I am certainly no authority, but I have read similar things about other transport aircraft (C-46? C-47? Can't remember).

BTW, if you like the Ju52, you owe it to yourself to beg, borrow or steal a copy of Martin Caidin's book, The Saga of Iron Annie (1979).

Partly excerpted from "You Have To Learn The Ropes"
by Milt Salamon:
The wingwalk, on Iron Annie, a 50-year-old tri-motor Junkers Ju-52, set a world record on Nov. 14, 1981.

Nineteen skydivers kneeled, crouched or stood on the wing of the German bomber-type craft that Martin Caidin owned at the time."All nineteen were outside of the airplane for at least a minute, held on by a rope," he told us.

Rope? "We tied it around the wing and the fuselage.

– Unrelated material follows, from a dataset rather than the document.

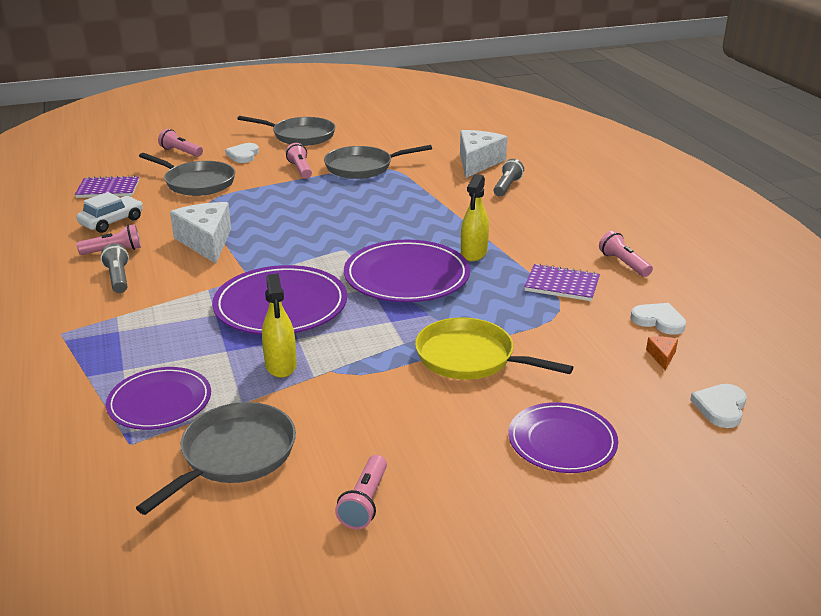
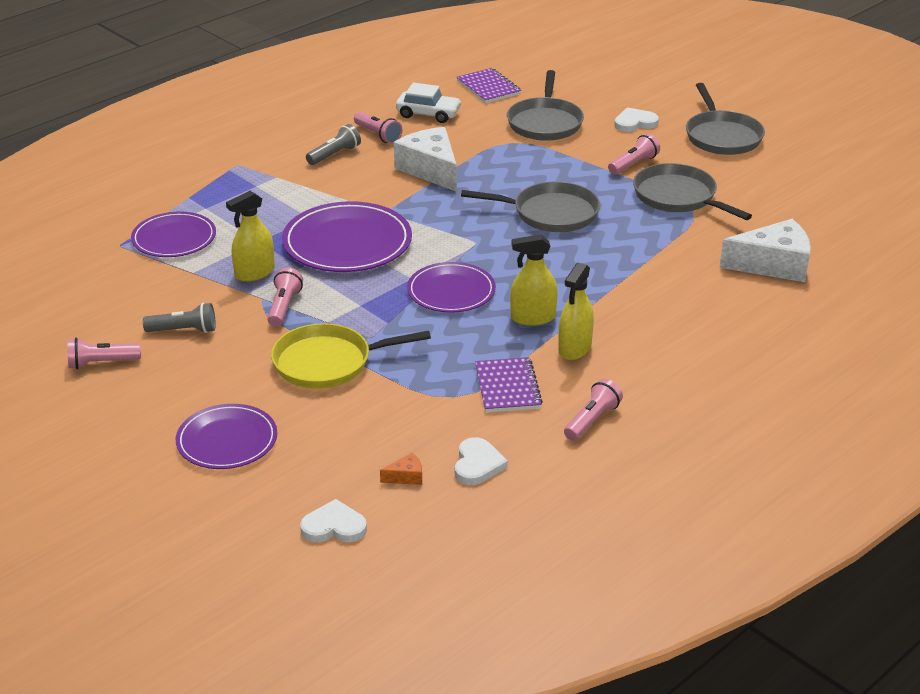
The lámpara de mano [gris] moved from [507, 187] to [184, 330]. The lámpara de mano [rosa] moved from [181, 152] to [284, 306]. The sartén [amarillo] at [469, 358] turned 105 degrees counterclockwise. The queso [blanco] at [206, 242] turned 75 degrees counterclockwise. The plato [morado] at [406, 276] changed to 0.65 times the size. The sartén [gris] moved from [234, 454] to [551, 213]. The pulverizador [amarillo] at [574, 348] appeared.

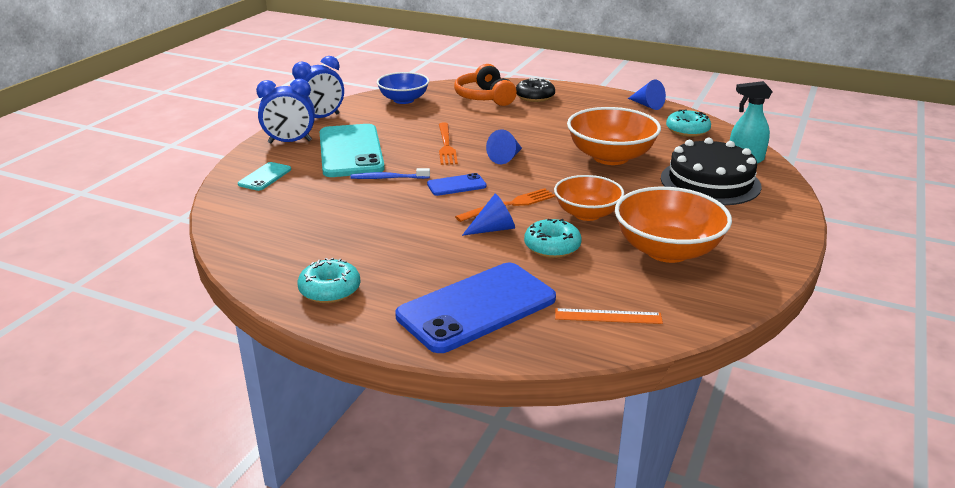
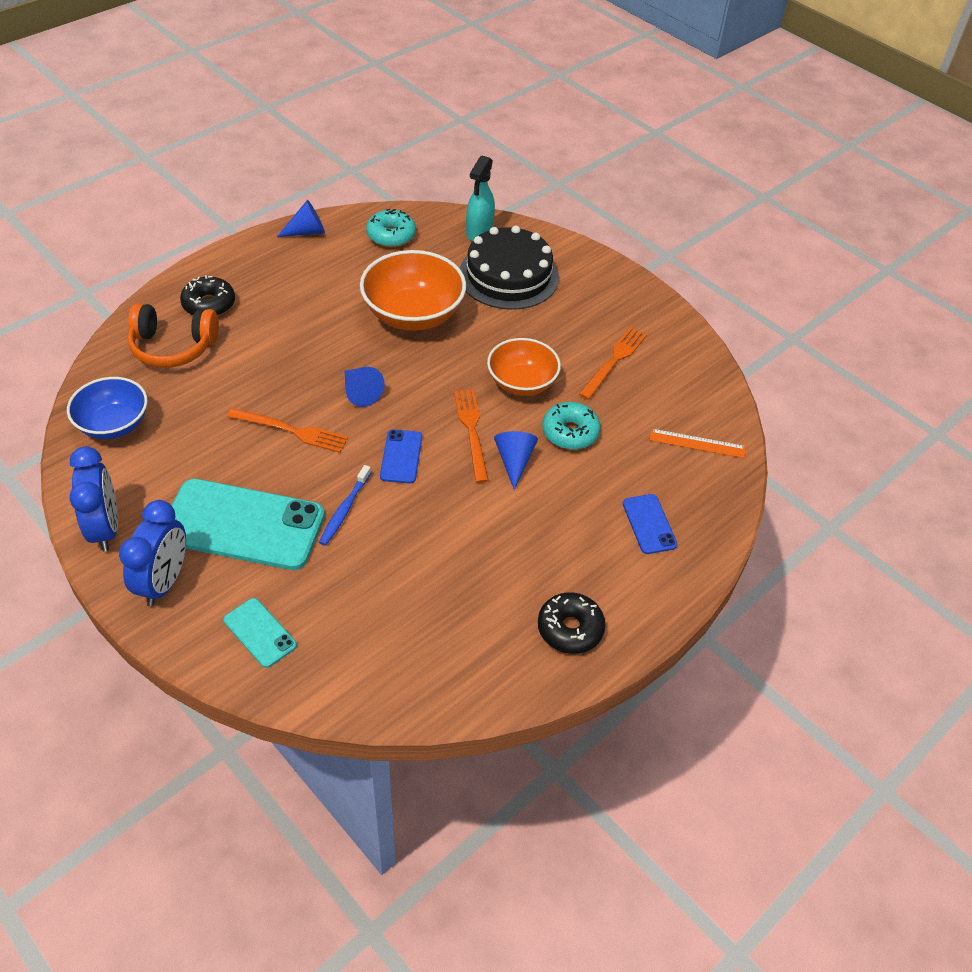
The rosquilla [turquesa] at [330, 290] became the rosquilla [negro] at [570, 629]. The cuenco [naranja] at [667, 250] was replaced by the tenedor [naranja] at [614, 361]. The móvil [azul] at [476, 307] changed to 0.47 times the size. The regla [naranja] at [608, 316] turned 75 degrees clockwise.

The jumpers used it to pull themselves out of the airplane against high winds, to assume correct positions on the wing, and to keep from being blown off.

The insanity - Martin calls it "A challenge...engineering and pilot-wise and personal" - began almost a year earlier "When we were beating up the countryside with a bunch of war birds and we put in at Palatka and did some jumping there," he later told an interviewer. "The talk got around to wing walking." An idea was born.

"We approached the record slowly and carefully," Martin insisted. For almost four months, "We hunted all over for special rope and we found Pigeon Mountain Industries in Georgia with a rope that had only 2 percent stretch and an 11,000-pound test strength. On our early tests with regular nylon rope it stretched by 40 percent and we had guys hanging on for dear life all over the wing."

That Nov. 14, "We flew over Palatka, our designated drop zone. I started the final run at 9,000 feet. Soon, half a dozen guys went onto the wing to block the wind for others, he said."My first real big surprise was a sudden severe yaw of the nose to the left. I kicked right rudder hard as I could and she came around. Our speed went to 140 mph indicated and she put her nose down as that gang kept pouring out on the wing - and, just like that, she went through 2,000-, 3,000-, then 4,000-feet-a-minute rate of descent. And then the shaking went wild. . . The left wing was twisting, you could see it flexing like mad, and the right wing was drumming like a washboard, and then we got this terrific KABOOM! KABOOM! sound . . .she was trying to roll over on her back.

"There we were, coming out of the sky at nearly 200 mph and over 4,000 feet a minute. I didn't think the airplane was going to stay together . . . My head was slamming into the top of the cockpit. I almost hit the smoke switches as the signal to bail out, and I was yelling for them to get the hell off my airplane.

"I glanced at the left wing and it was twisting and rippling and then I heard crew chief Bill Tharp yelling on the radio, `They're going!' He meant the jumpers and not the wing, and as fast as they were spilling off that wing, things were smoothing out and suddenly we were back in the real world with a docile airplane, coming downstairs like a bat out of hell, but smooth.

"And we'd done it!"
This is not the way that I would treat such an old airplane; but I am far more conservative than Martin Caidin was!

Last edited by MLS-12D; 18th September 2004 at 12:24.